Gratifié d'un visuel assez 'tape-à-l'œil', réalisé par Jim Fitzpatrick (avec qui le groupe travailla jusqu'en 1980) - lequel pour l'anecdote, donna son accord en 2012 à Darkthrone pour l'utilisation de sa peinture "The Battle of Moira" (1980) dont une partie orne dans des couleurs différentes, la cover de "The Underground Resistance" - "Vagabons of the Western World" voit la participation de près de 15 musiciens dont Jan Schelhaas (Caravan, ex-Camel) à l'orgue et Fiachra Trench (musicien et compositeur ayant participé à plusieurs BO de films dont Pearl Harbor, The Boxer, The Tailor of Panama, etc.) aux magnifiques arrangements de cordes sur 'A Song For While I'm Away'. Pour le reste, pas grand chose de nouveau à relever, Brian Downey continue de s'éclater derrière son kit (il suffit de l'écouter sur 'Gonna Creep Up On You', morceau au demeurant assez moyen à l'exception de son long solo sublime) et la basse de Phil occupe toujours un espace important, et mène joliment les rythmiques.
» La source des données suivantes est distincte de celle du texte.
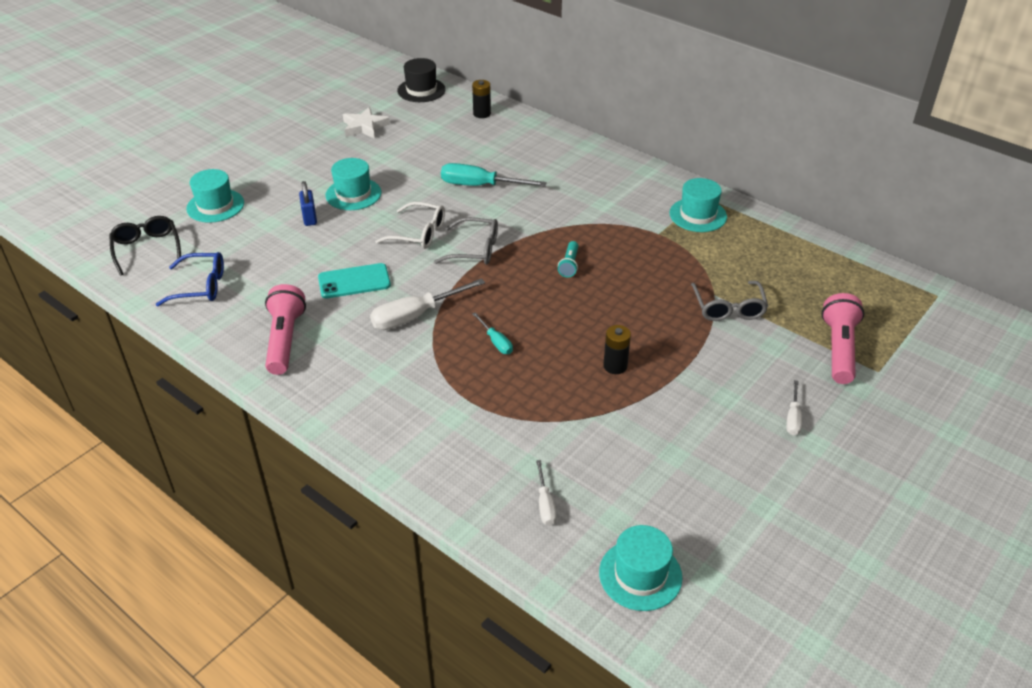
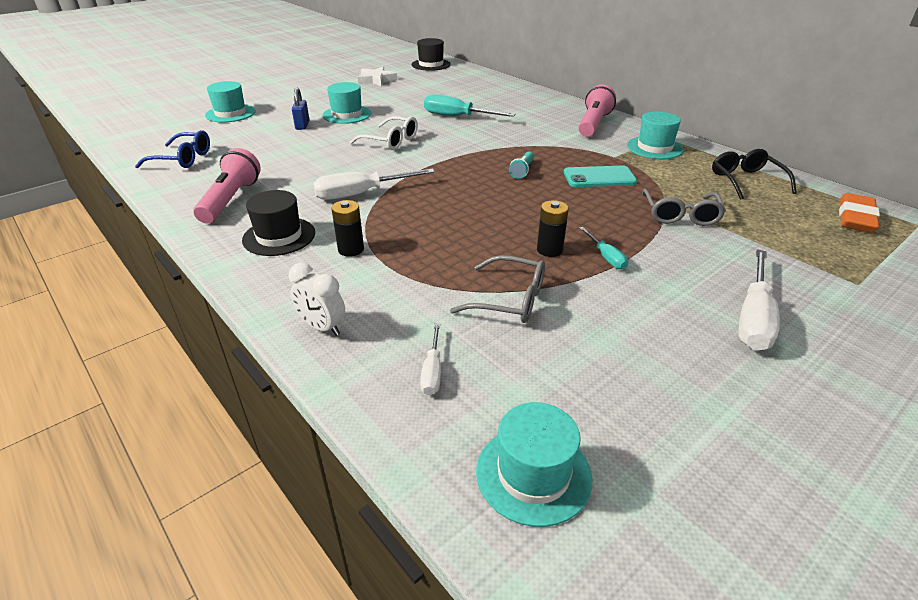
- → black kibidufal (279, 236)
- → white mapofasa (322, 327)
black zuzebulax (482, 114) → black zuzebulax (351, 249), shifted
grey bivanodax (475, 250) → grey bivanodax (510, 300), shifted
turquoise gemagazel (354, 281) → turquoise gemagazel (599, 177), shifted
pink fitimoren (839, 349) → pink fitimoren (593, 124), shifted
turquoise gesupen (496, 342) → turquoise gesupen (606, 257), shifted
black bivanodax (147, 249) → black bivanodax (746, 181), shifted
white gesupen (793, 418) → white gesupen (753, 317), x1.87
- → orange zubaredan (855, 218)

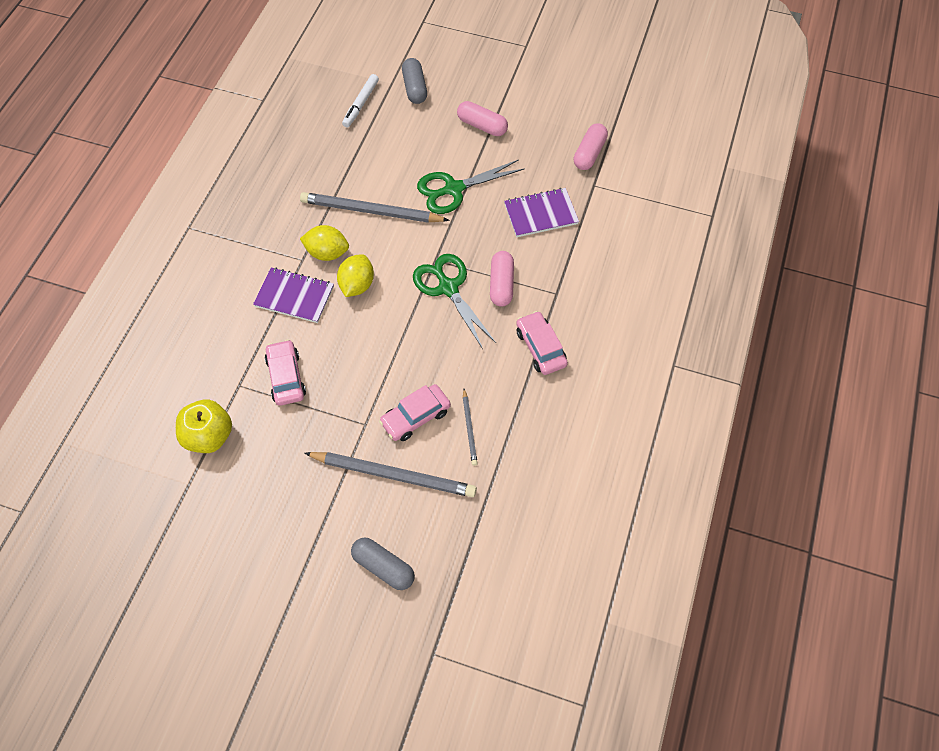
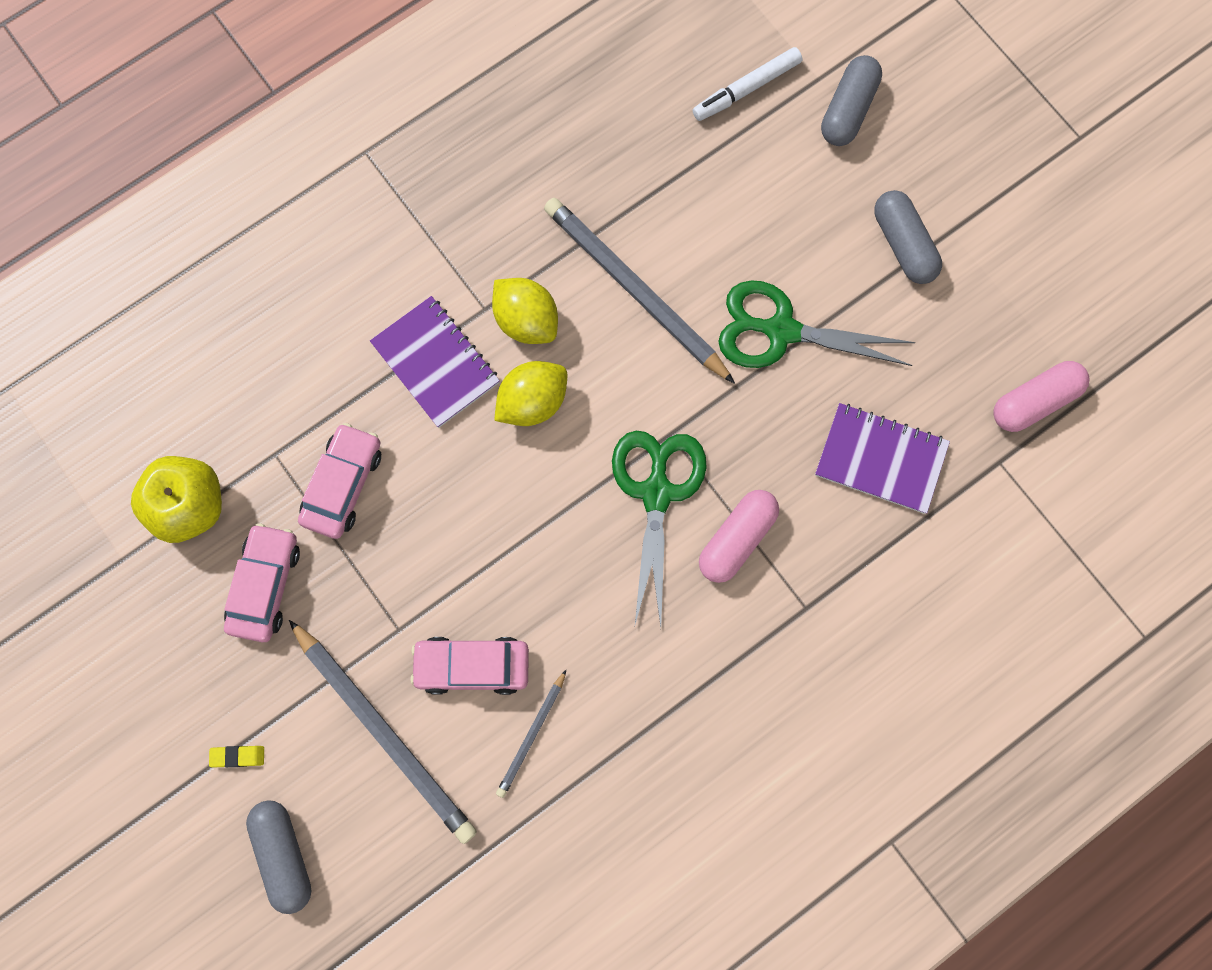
- → yellow zubaredan (238, 756)
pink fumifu (540, 348) → pink fumifu (265, 585), shifted
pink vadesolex (482, 126) → grey vadesolex (903, 244)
"Vagabons of the Western World" est à mes oreilles bien supérieur à son prédécesseur et confirme un peu plus le potentiel du groupe. Potentiel qui commencera à être exploité pour de bon sur les 4 albums suivants, parus en à peine 2 ans !

The Rocker (audio) / Vagabonds Of The Western World (audio) / A Song For While I'm Away (audio)



Visuels complémentaires à celui de l'album


Près de 14 mois s'écoulent entre la publication de "Vagabons of the Western World" et celle de son successeur "Nightlife" ; durant ce laps de temps, beaucoup de choses changent chez Thin Lizzy : Eric Bell s'en va le 31 décembre 1973, malade physiquement et écœuré de l'industrie musicale. Il sera remplacé pour achever une tournée en cours, par Gary Moore, dont la carrière solo vient de débuter. Resté 4 mois au sein du groupe, Gary enregistra avec Thin Lizzy 3 titres parmi lesquels un bien connu des amateurs de la formation (et pas que). Toujours sur les routes, notamment pour une tournée en Allemagne au printemps '74, Thin Lizzy passe pour la première fois à un quatuor avec 2 guitaristes, Phil recrutant 2 hommes d'environ 25 ans considérés comme membres de sessions live.

Les concerts passés, il est temps pour Thin Lizzy de penser concrètement au futur immédiat. Son contrat avec Decca arrivant à sa fin, le groupe trouve une place chez Vertigo (LE label de Black Sabbath) puis recrute une paire de guitaristes permanente et devenue célèbre, Brian Robertson / Scott Gorham.
Le premier est un écossais de tout juste 18 ans et le deuxième un californien recruté après une simple audition. Doté d'un line-up et d'un environnement stables, Thin Lizzy a toutes les cartes en main afin d'exploser pour de bon. 'Malheureusement', "Nightlife" (novembre 1974) n'est pas la réussite attendue et sans être médiocre, s'avère plutôt déconcertant et souvent éloigné de ce que l'on pouvait attendre du groupe.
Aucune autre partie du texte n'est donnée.